Work to be completed — From the data, return each line holding the word "part".
BEGIN Records for this exercise
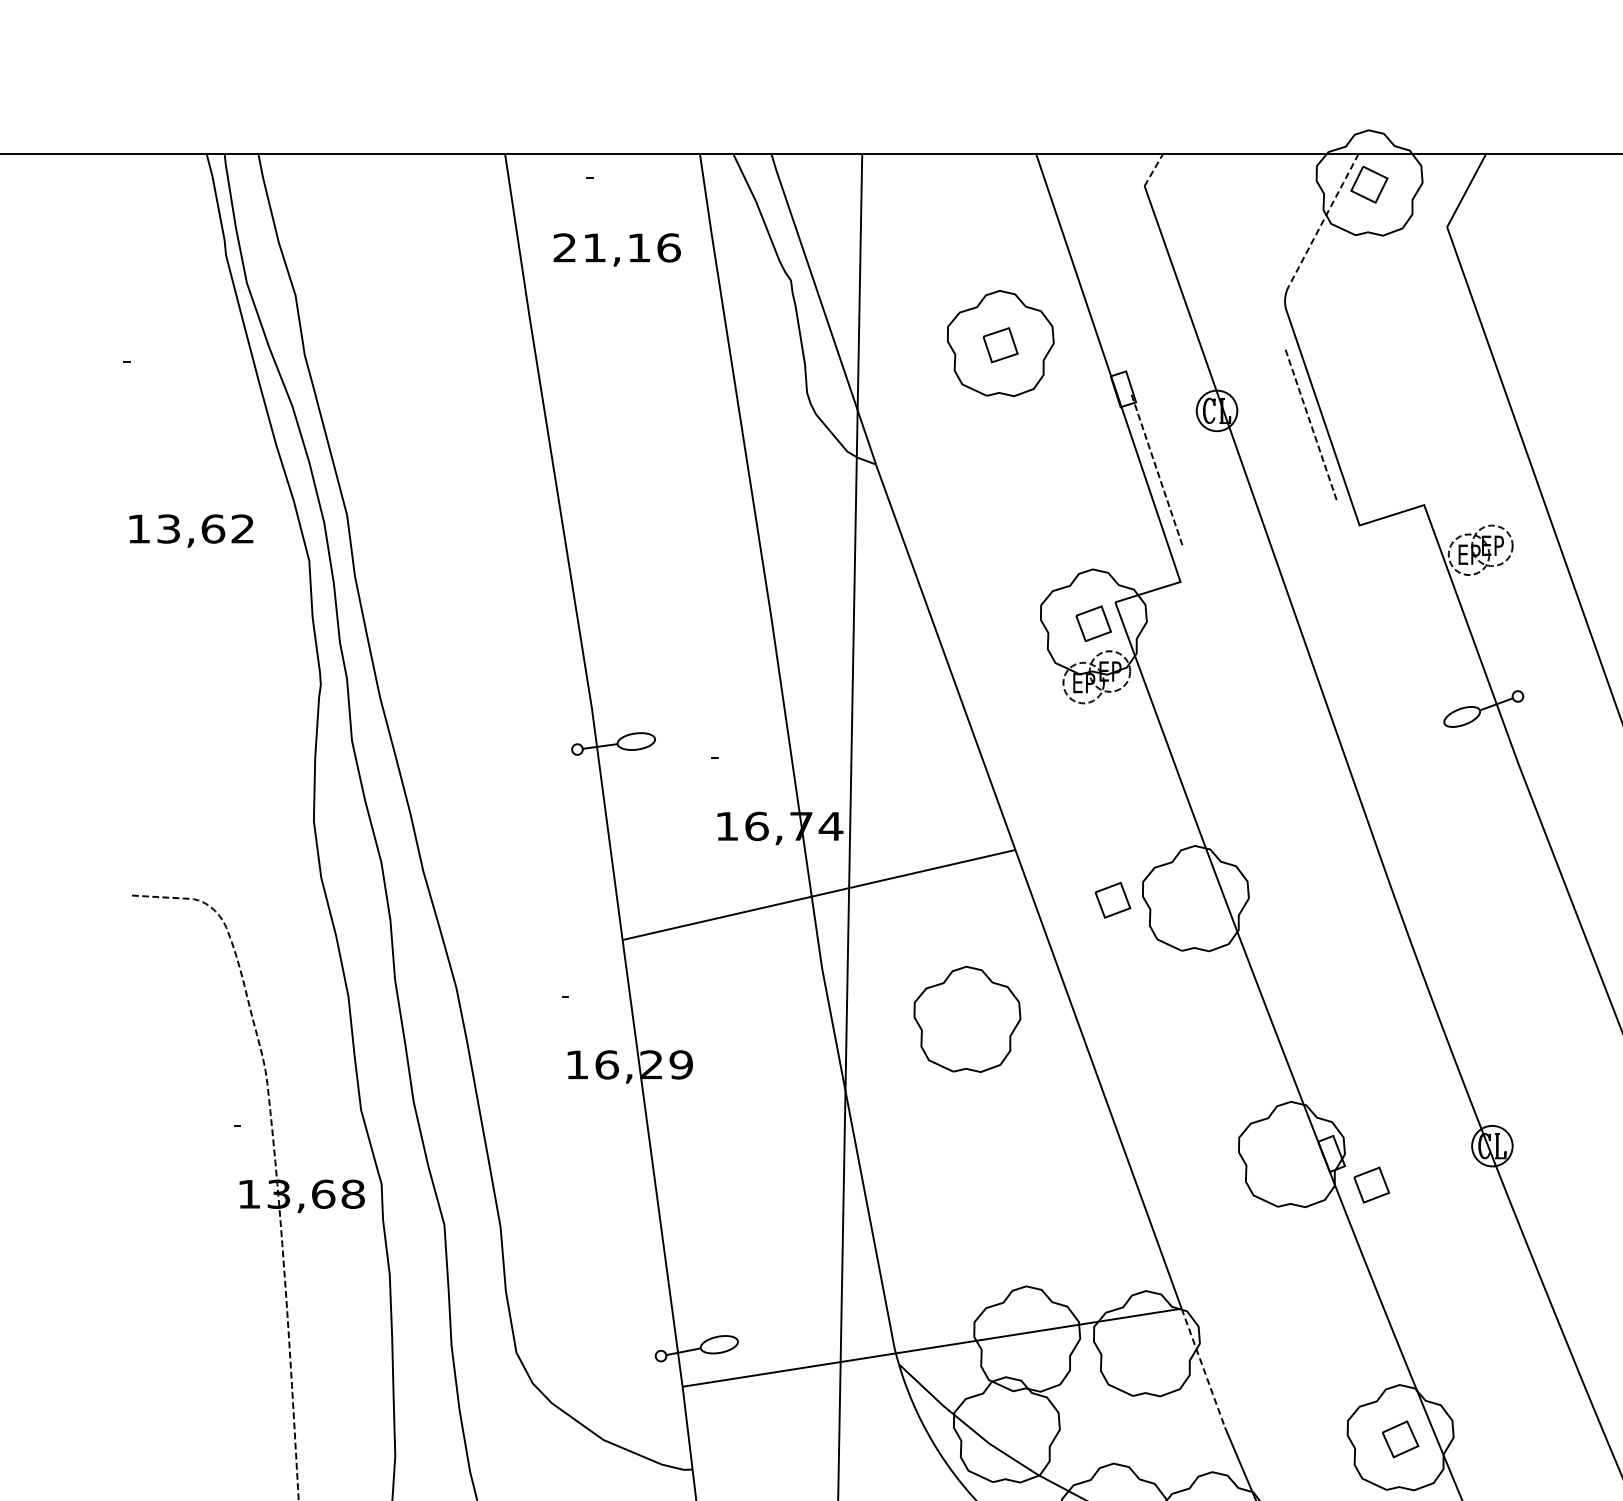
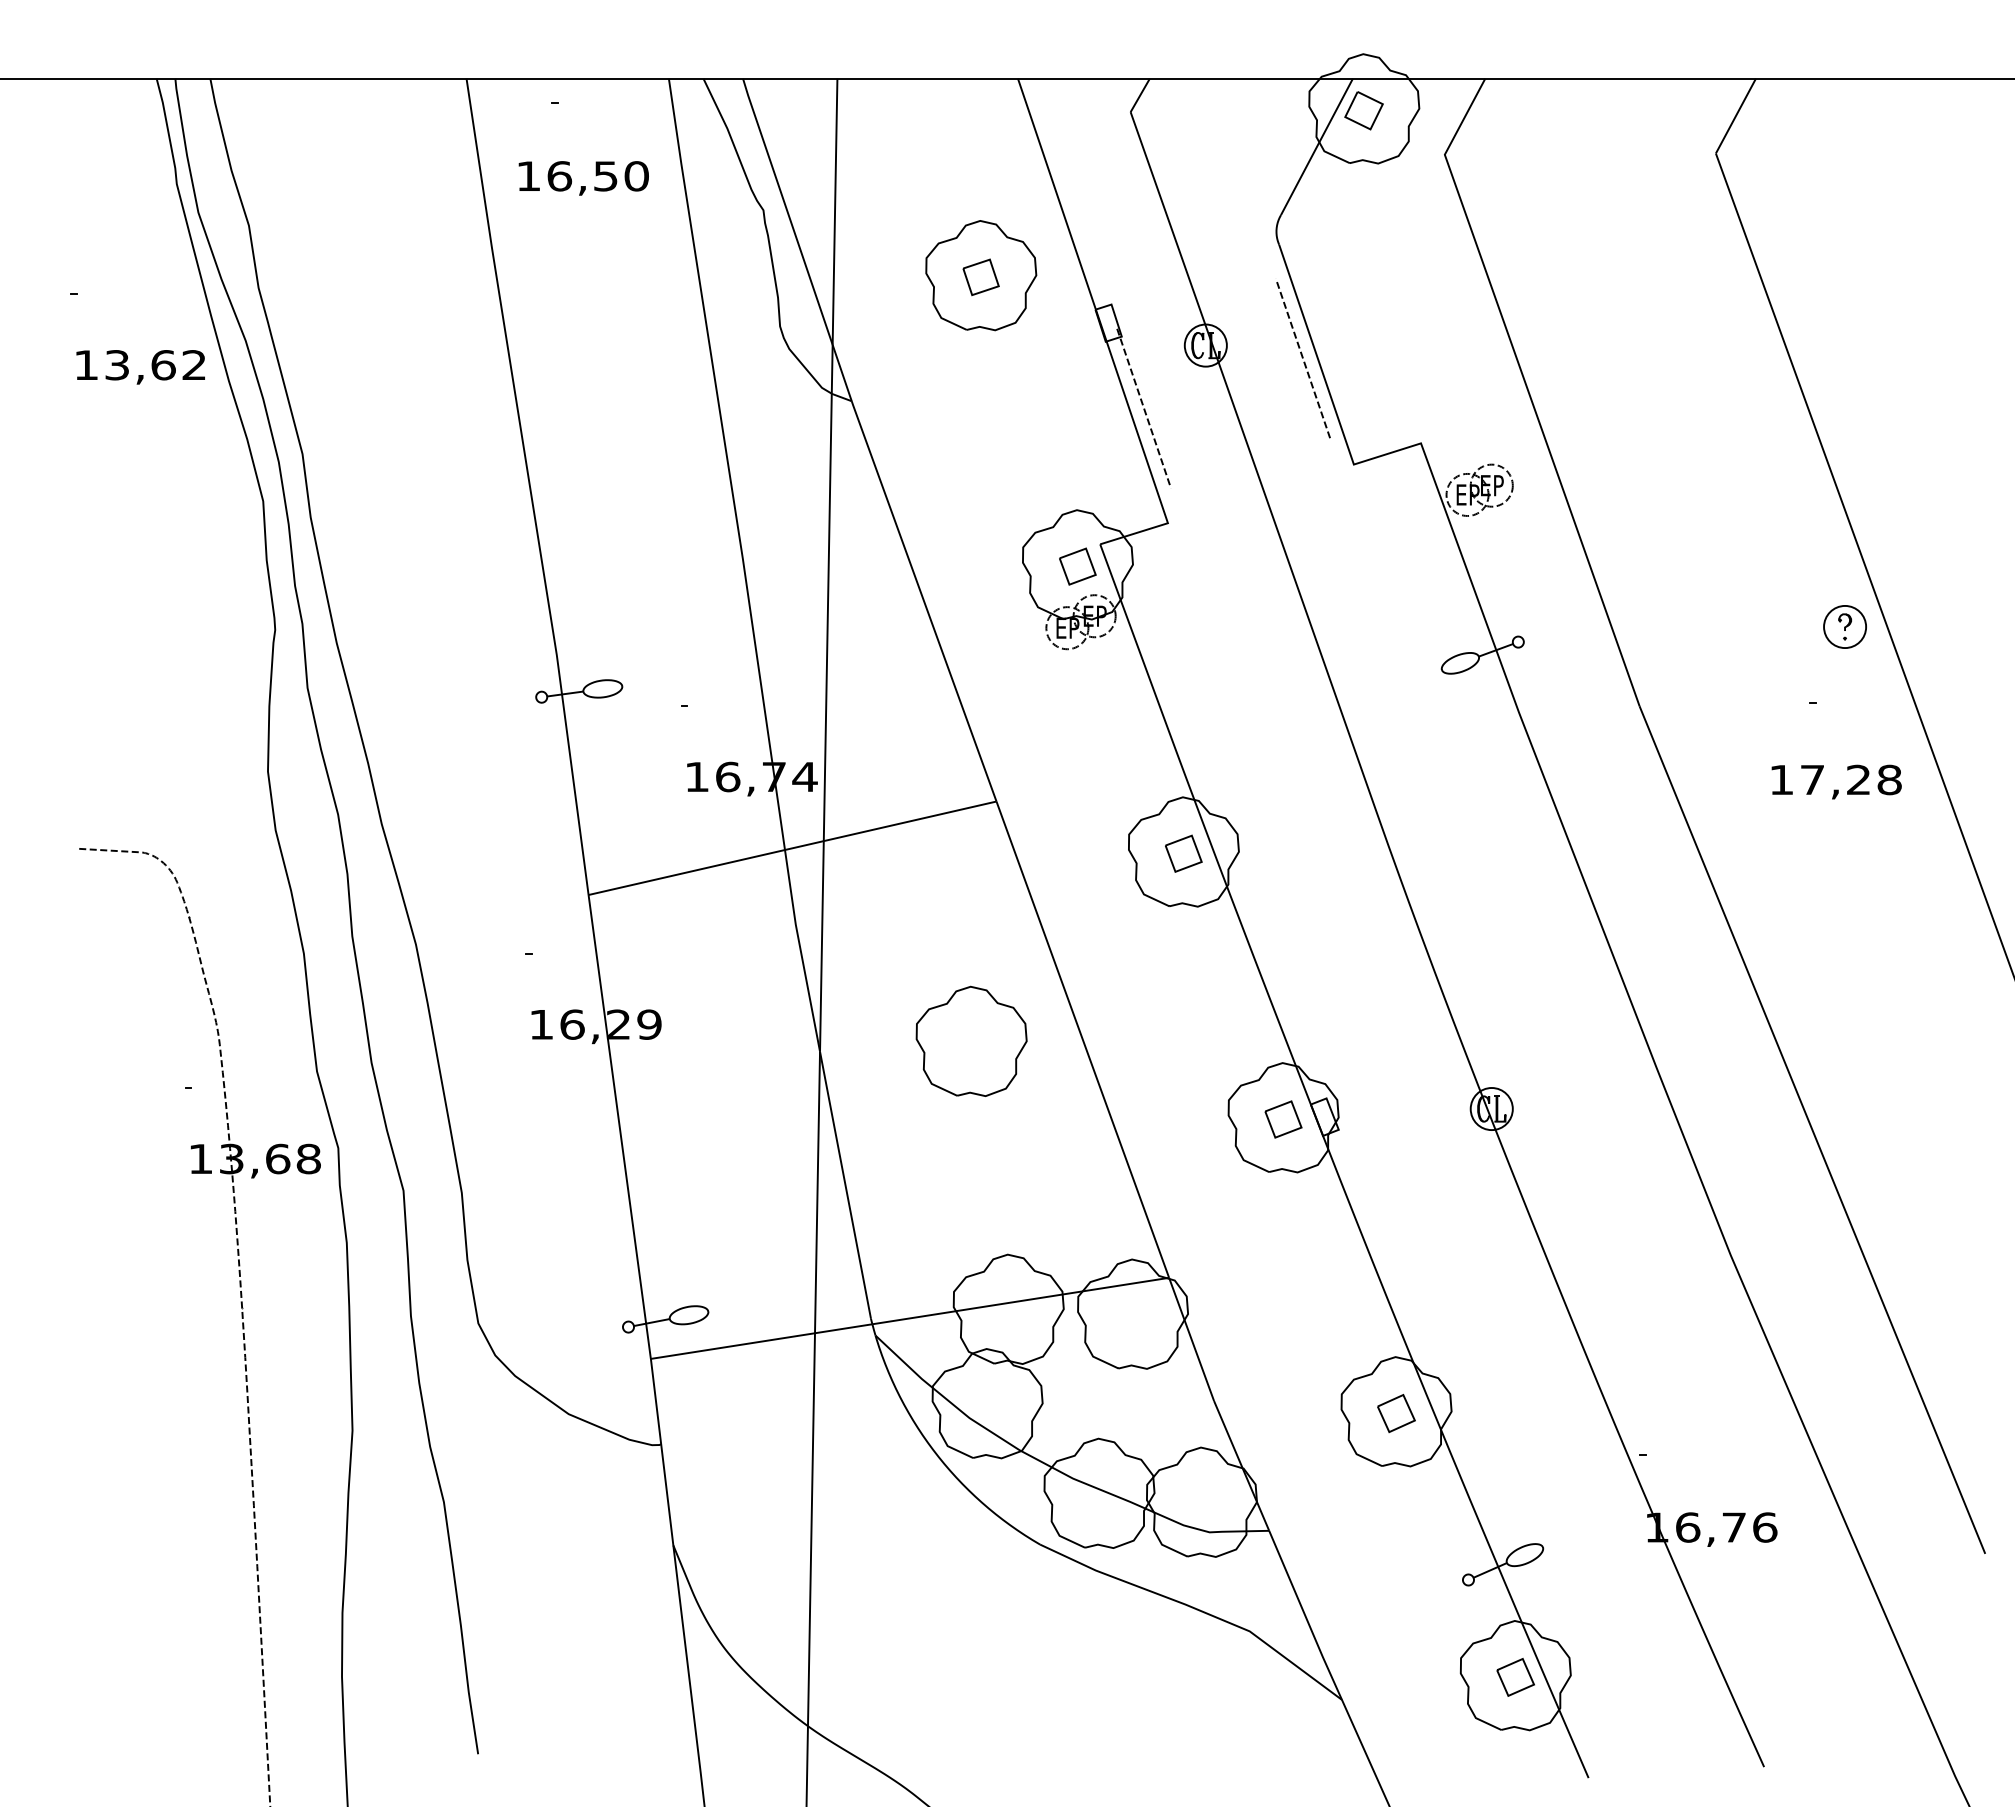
line: (1154, 170) -> (1140, 95), dashed -> solid
line: (1323, 220) -> (1316, 147), dashed -> solid
text: (617, 248) -> (583, 176), 21,16 -> 16,50
text: (191, 531) -> (140, 367), moved
part: (1112, 900) -> (1183, 853), moved
part: (967, 1018) -> (971, 1040), moved
part: (1371, 1185) -> (1283, 1119), moved
line: (1203, 1368) -> (1191, 1339), dashed -> solid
END Records for this exercise
Task answer —
part: (1112, 900) -> (1183, 853), moved
part: (967, 1018) -> (971, 1040), moved
part: (1371, 1185) -> (1283, 1119), moved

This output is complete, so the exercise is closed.